Russians in Alaska: History of Exploration 

18

By Alexander Dolitsky

The most important aspect of the high north’s ethnohistory was the exploration and colonization of Siberia and Alaska by Russian empire officials. The process of exploration of the northern territories in the seventeenth century caused a significant transformation of population, strengthened conflicts between local ethnic groups, and changed modes of production and material culture of the aboriginal population, among other effects. Russian officials did not wish to exterminate the aboriginal northern population, but rather, in cooperation with local native leaders, to reform them into meticulous suppliers of valuable furs. 
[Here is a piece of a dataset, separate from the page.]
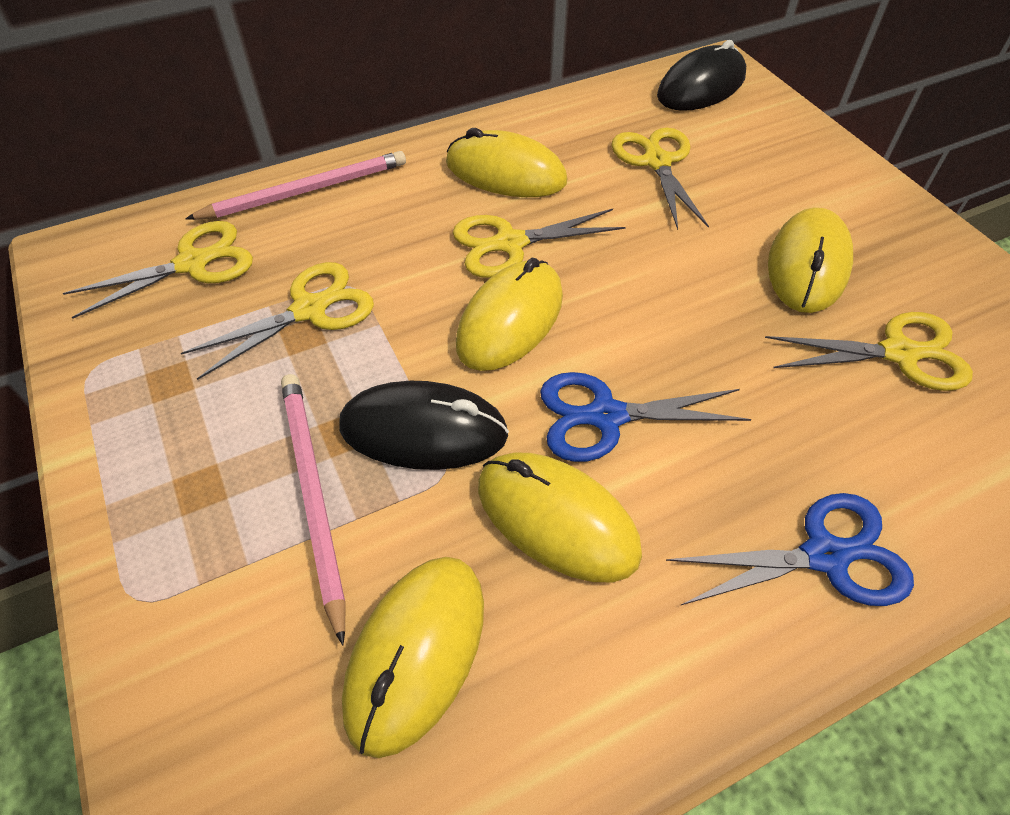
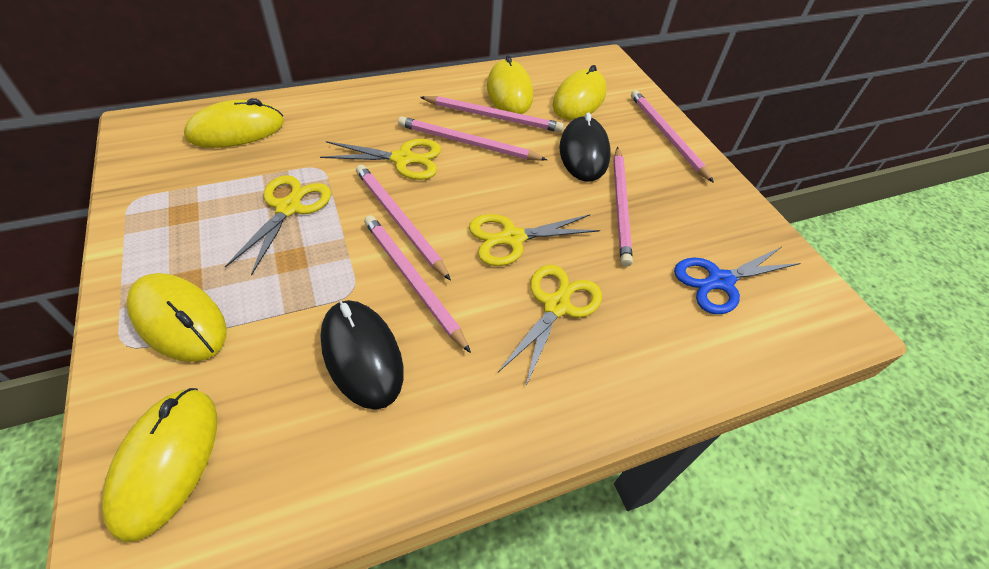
blue scissors: 2 -> 1
pink pencil: 2 -> 6
yellow scissors: 5 -> 4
From the point of view of Russian officialdom, the process of exploring the North American territories presumably had the same rationale as in Siberia; the Russians viewed North America as a geographical continuation of their politics (Alekseev, [Explorations of the Far East and Russian America by the Russian People]. Moscow: Nauka, 1982, p. 86). The Russians used a socioeconomic and political strategy in North America like that used in Siberia, imposing the local head tax (yasak) and strengthening their influence. 

The process of colonization of the eastern territories was quite elaborate. One of the peculiarities of Siberia’s aboriginal populations, the Far East, and northwestern North America was the absence of any State organization. Lacking an institutional defense against the sophisticated social organization and military superiority of Russia, the native population had to accept Russian dominion and consequently agreed to pay yasak. Another peculiarity in the Russian population of the eastern territories was the absence of serfdom. Oppressed Russian peasants who had escaped from their landlords in the European part of Russia often fled to Siberia, the Far East, or North America to attain freedom. The Russian authorities, instead of having them prosecuted, surprisingly promoted them to government jobs. 
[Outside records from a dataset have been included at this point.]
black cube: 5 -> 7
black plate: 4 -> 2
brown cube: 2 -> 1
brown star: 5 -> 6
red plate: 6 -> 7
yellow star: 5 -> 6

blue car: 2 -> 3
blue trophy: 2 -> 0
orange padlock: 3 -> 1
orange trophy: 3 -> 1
Thus, when the government had established its control over the northeastern territories, the commercial people (promyshlenniki and kuptsy) began organizing commercial companies (artels) and markets (yarmarkas and bazaars), and the Russian Orthodox Church began sending missionaries to the East. Thus, in contrast to peasant movements, which had a spontaneous character, the organized government expeditions to the East already had in place a colonial system, i.e. the imposition of regular yasak and the extension of State territories. 
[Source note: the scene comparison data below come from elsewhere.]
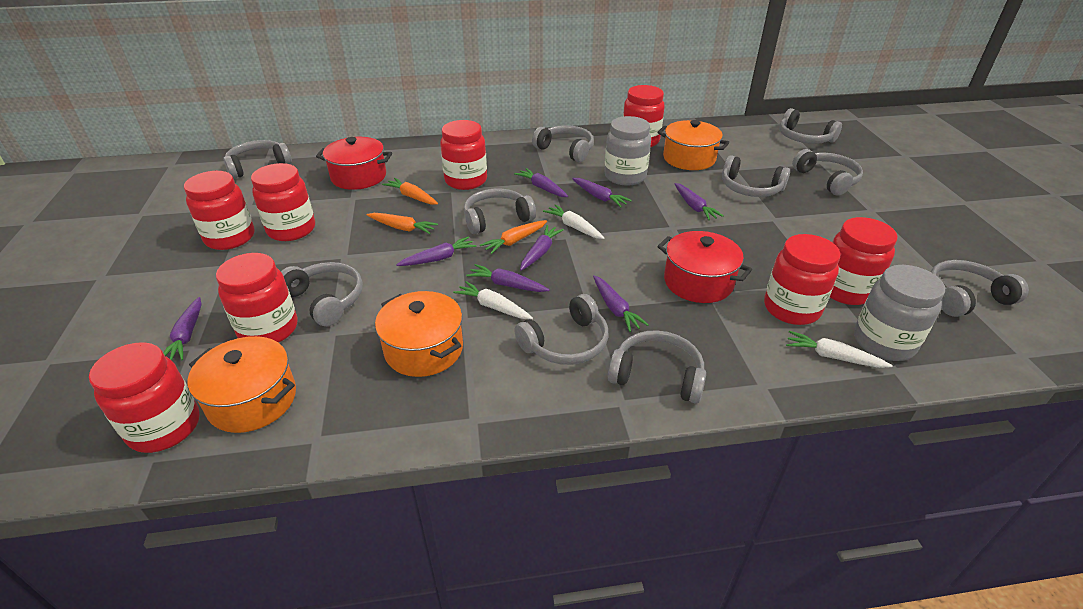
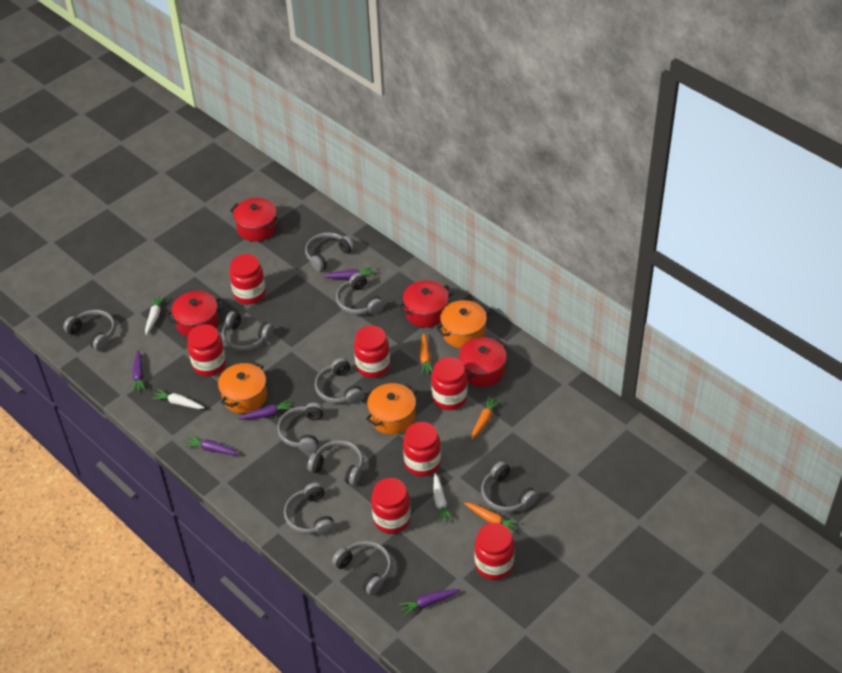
grey jar: 2 -> 0
purple carrot: 8 -> 5
red jar: 8 -> 7
red pot: 2 -> 4

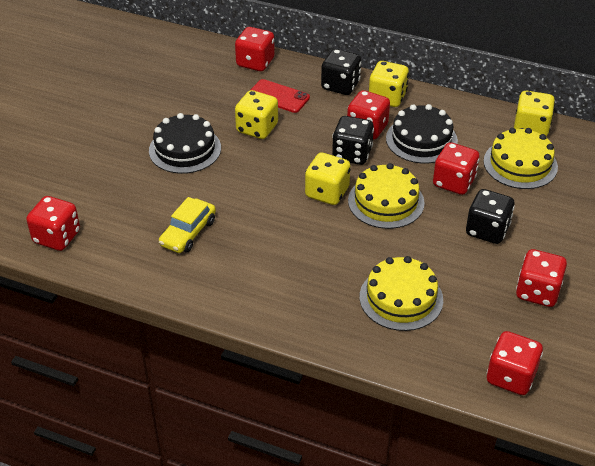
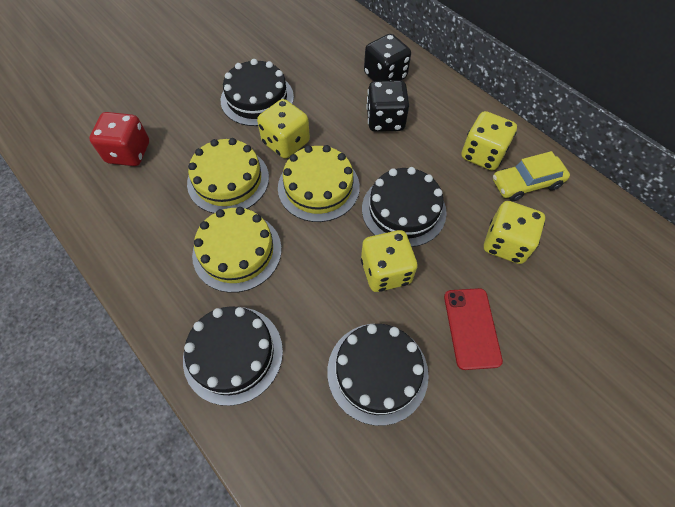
black cake: 2 -> 4
black dice: 3 -> 2
red dice: 6 -> 1

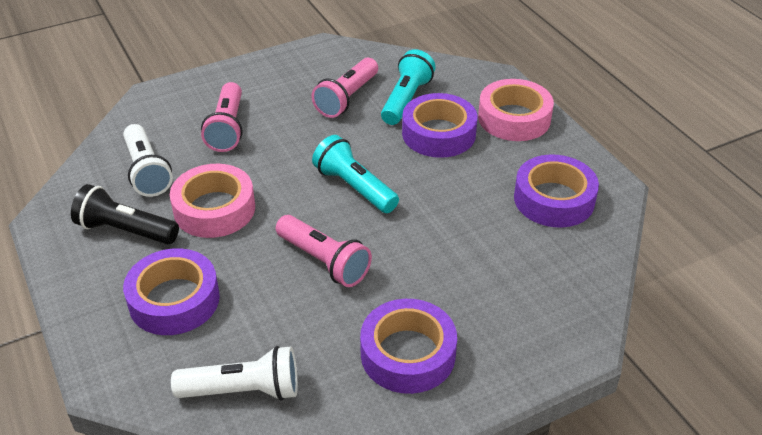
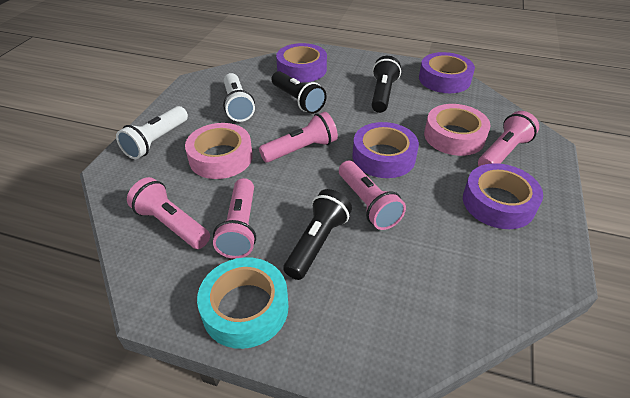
black flashlight: 1 -> 3
pink flashlight: 3 -> 5
turquoise flashlight: 2 -> 0
turquoise tape: 0 -> 1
After discovery of the Aleutian Islands and southern Alaska, series of commercial expeditions to North America from Siberian and Far Eastern Pacific ports (Okhotsk and Nizhne-Kamchatsk) took place. Between 1743 and 1786, the Russian Government Treasury received from North America commercial products (primarily fur and sea mammals) worth 193,798 rubbles. In addition, they collected products worth 42,394 rubbles in yasak (Makarova, [Russians in the Pacific Ocean in the middle of the eighteenth century]. Moscow: Nauka, 1968, pp. 55, 81). One effect of these enterprises was a significant increase in the Russian population in North America. In 1794, the Russian population in Alaska was over 800, compared to 500 in 1788 (Alekseev 1982: 38-39). In 1799, the population in Russian America controlled by Russians was about 8,000, which included only 225 Russians (Fedorova, [Russian Population of Alaska and California]. Moscow: Nauka, 1971, pp. 140-141). 

Russians in North America hunted sea mammals, fished, built ships, and attempted to cultivate crops. Several Russian settlements were established on the Aleutian Islands, Kodiak Island, the Kenai Peninsula, and southeastern Alaska. By the end of the eighteenth century the Russian-American Company was founded in Alaska. The company monopolized all commercial enterprises in Russian North America and held almost all political power in the region. Until the U.S. government purchased Alaska in 1867, Siberian-North American contact was very close. The Russians’ management of Alaska always represented the interests of the tsarist government and was carried out in cooperation with their Siberian partners and supporters. 

It is important to stress that many historic material and textbooks published prior to the 1990s describe the Russian period of Alaska’s history as a bloody and ruthless colonization of northern territories. Russia’s Eastward expansion into Siberia, the Far East, and Alaska was motivated by exploration of new hunting territories (James R. Gibson, Feeding the Russian Fur Trade. Madison: The University of Wisconsin Press, 1969). Often, Russian explorers were ruthless toward aboriginal populations, but overall, this movement was much more humane than the colonization of Australia or the colonization of North American territories in the Lower 48. The aboriginal population in Siberia and Alaska had not been placed on reservations or dislocated from their homeland as they were in the Lower 48. 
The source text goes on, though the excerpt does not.